A Deep Dive into AI Search

How Computers Find the Way: A Deep Dive into AI Search

Ever wonder how Google Maps finds the fastest route to Taco Bell in three seconds, or how a computer can absolutely crush you at Tic-Tac-Toe? It’s not magic; it’s a field of Artificial Intelligence called Search.

At its heart, search is about an agent (the AI) navigating through an environment. To do this, the AI needs to understand states (where it is right now) and actions (where it can go next). By using a transition model, the AI calculates what happens after a move, and it uses a goal test to see if it finally reached the finish line.

But how does it actually "think" through the options? Let’s look at the secret strategies computers use to solve problems.

The "Blind" Searchers: DFS and BFS
Imagine you’re in a dark maze with only a flashlight. You have two main ways to explore:

  1. Depth-First Search (DFS): This is the "Deep Diver" approach. You pick a path and follow it as far as it goes until you hit a dead end. Then you backtrack and try the next branch.

    • The Good: It doesn't need to remember much (low memory).

    • The Bad: It might find a super long, confusing path to the exit while a shorter one was right at the start. It’s not "optimal."

  2. Breadth-First Search (BFS): This is the "Social Butterfly" approach.
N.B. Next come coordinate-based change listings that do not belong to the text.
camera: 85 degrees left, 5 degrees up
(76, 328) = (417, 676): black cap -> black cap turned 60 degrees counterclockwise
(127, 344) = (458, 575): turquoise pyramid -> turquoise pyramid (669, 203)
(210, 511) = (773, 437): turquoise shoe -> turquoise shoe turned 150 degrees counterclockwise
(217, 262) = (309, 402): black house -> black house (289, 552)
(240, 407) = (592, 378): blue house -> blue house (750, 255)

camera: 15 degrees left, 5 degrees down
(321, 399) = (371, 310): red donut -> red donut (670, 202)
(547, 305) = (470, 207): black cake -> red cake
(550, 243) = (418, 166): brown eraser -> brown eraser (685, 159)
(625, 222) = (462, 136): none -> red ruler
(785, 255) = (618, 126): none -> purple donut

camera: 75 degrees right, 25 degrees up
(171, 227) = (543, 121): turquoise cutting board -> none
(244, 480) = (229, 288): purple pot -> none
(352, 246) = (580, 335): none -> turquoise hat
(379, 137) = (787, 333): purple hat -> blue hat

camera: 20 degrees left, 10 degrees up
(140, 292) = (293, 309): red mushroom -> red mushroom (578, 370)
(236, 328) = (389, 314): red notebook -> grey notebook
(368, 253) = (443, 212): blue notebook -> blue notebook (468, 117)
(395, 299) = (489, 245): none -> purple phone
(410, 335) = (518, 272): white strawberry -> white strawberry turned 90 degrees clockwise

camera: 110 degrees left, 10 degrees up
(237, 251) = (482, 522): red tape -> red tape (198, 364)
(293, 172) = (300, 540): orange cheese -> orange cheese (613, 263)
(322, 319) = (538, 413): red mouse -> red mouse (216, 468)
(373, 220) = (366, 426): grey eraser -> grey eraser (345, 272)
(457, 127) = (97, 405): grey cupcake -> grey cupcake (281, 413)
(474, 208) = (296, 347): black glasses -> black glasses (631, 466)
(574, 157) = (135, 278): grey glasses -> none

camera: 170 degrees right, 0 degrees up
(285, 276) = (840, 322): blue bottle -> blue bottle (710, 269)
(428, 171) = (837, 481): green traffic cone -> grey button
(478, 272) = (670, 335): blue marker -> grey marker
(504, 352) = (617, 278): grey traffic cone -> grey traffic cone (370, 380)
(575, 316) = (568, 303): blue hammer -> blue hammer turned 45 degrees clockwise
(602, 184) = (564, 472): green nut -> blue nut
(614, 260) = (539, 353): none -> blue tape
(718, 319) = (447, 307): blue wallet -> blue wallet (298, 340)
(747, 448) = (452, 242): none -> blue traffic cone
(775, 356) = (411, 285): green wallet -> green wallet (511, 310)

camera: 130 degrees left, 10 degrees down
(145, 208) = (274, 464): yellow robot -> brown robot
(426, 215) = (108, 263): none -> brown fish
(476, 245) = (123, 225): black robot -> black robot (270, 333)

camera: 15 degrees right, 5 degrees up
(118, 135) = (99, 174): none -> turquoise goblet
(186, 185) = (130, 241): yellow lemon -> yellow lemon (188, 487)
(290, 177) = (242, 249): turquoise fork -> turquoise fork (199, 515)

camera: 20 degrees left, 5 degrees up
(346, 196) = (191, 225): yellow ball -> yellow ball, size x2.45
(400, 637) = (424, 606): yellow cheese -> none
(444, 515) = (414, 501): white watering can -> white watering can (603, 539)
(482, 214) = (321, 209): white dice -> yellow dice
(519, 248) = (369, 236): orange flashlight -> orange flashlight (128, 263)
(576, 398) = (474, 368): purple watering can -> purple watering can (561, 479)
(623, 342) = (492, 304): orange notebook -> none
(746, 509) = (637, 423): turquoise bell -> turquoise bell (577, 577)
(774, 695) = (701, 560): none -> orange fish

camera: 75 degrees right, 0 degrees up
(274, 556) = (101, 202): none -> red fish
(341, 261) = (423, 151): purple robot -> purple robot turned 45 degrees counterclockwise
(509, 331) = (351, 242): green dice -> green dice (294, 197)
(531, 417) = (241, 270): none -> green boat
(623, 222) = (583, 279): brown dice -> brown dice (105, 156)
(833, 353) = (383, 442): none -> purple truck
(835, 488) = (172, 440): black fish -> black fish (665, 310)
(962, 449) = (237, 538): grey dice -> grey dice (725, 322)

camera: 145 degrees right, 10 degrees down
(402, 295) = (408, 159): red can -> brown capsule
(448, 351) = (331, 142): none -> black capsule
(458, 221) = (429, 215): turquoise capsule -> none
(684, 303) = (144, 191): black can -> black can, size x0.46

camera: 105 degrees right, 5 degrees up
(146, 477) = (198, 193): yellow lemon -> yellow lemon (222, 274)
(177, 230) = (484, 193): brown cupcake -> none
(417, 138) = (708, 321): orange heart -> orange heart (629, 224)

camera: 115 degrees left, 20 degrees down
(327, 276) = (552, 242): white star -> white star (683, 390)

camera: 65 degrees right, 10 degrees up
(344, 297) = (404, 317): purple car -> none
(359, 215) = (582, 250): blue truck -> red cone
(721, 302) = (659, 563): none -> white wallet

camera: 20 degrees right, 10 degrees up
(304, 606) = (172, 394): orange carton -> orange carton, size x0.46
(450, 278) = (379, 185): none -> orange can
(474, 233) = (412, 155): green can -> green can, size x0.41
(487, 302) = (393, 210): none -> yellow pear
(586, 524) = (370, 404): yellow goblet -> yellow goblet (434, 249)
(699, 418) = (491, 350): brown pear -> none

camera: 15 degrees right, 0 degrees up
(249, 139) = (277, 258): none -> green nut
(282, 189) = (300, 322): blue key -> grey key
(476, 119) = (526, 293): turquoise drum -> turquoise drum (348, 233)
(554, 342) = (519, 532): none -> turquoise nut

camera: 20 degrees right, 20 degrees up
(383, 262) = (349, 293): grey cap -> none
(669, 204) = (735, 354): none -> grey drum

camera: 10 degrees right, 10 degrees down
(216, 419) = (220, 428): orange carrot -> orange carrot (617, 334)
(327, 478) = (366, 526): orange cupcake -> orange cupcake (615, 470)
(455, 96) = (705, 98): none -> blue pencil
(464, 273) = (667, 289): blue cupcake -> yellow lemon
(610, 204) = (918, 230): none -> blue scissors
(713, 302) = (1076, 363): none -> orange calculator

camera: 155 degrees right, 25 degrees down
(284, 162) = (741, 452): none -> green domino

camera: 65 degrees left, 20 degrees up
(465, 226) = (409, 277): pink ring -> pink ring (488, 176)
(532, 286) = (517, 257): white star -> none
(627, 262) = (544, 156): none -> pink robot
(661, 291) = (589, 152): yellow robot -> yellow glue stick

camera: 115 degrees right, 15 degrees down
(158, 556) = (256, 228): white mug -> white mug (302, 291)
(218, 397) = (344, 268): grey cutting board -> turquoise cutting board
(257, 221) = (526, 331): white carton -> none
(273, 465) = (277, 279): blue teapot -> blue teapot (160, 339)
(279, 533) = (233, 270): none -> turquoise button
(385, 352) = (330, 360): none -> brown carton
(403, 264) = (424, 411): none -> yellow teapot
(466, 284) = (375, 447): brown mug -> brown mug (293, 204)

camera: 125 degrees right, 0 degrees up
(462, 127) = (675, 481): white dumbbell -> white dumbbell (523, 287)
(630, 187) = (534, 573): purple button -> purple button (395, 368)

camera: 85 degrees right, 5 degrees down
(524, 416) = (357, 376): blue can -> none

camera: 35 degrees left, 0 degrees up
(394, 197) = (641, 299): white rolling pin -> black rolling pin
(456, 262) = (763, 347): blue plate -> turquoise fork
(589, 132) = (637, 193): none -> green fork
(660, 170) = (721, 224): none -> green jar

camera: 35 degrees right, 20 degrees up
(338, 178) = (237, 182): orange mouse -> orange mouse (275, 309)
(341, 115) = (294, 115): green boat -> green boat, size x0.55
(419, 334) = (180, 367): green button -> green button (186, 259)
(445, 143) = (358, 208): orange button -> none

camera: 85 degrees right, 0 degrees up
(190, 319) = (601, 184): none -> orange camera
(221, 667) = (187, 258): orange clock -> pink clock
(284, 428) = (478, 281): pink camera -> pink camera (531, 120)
You look at every path one step away, then every path two steps away, and so on.

    • The Good: It is guaranteed to find the shortest path.

    • The Bad: It has to remember every single path it’s looking at, which can crash a computer if the maze is too big.

Working Smarter: Informed Search
"Blind" searches are okay for small puzzles, but Google Maps doesn't look at every street in the country to find your house. It uses Informed Search, which basically means it has a "hint."

This hint is called a heuristic. A common heuristic is the Manhattan Distance—calculating how many squares away the goal is in a straight line, ignoring the walls.

  • Greedy Best-First Search: This algorithm always picks the path that looks closest to the goal based on the hint. It’s fast, but like a person who tries to take a shortcut and gets stuck in a swamp, it can sometimes pick a path that turns out to be longer.

  • A Search:* This is the gold standard. It looks at the cost it took to get to a spot plus the heuristic hint. By balancing where it’s been with where it’s going, A* is guaranteed to find the best path every time, as long as its "hint" never overestimates the distance.

Playing for Keeps: Adversarial Search
What happens when someone is fighting back? In games like Tic-Tac-Toe or Chess, the AI uses Minimax.

In Minimax, there are two players: Max (the AI, trying to get the highest score) and Min (the opponent, trying to keep the AI's score low). The AI literally plays the entire game out in its head. It assumes you are smart and will always make the move that hurts it the most. It then picks the move where, even if you play perfectly, the AI still gets the best possible result.

For massive games like Chess, the computer can't see all the way to the end (there are more possible chess games than atoms in the universe!). So, it uses two tricks:

  1. Alpha-Beta Pruning: It stops looking at a move the moment it realizes that move is worse than one it already found. It’s like saying, "I won't check the basement for snacks because I already found a pizza in the kitchen."

  2. Depth-Limiting: It only looks maybe 10 or 20 moves ahead and then uses an evaluation function to guess who is winning based on how many pieces are left.

Why It Matters

Search is the foundation of AI. Whether it’s a robot vacuum finding its way around your couch or a computer-controlled character in a video game trying to flank you, these algorithms are the "brains" making it happen. By turning the world into math and states, computers can solve problems that would take humans a lifetime to figure out.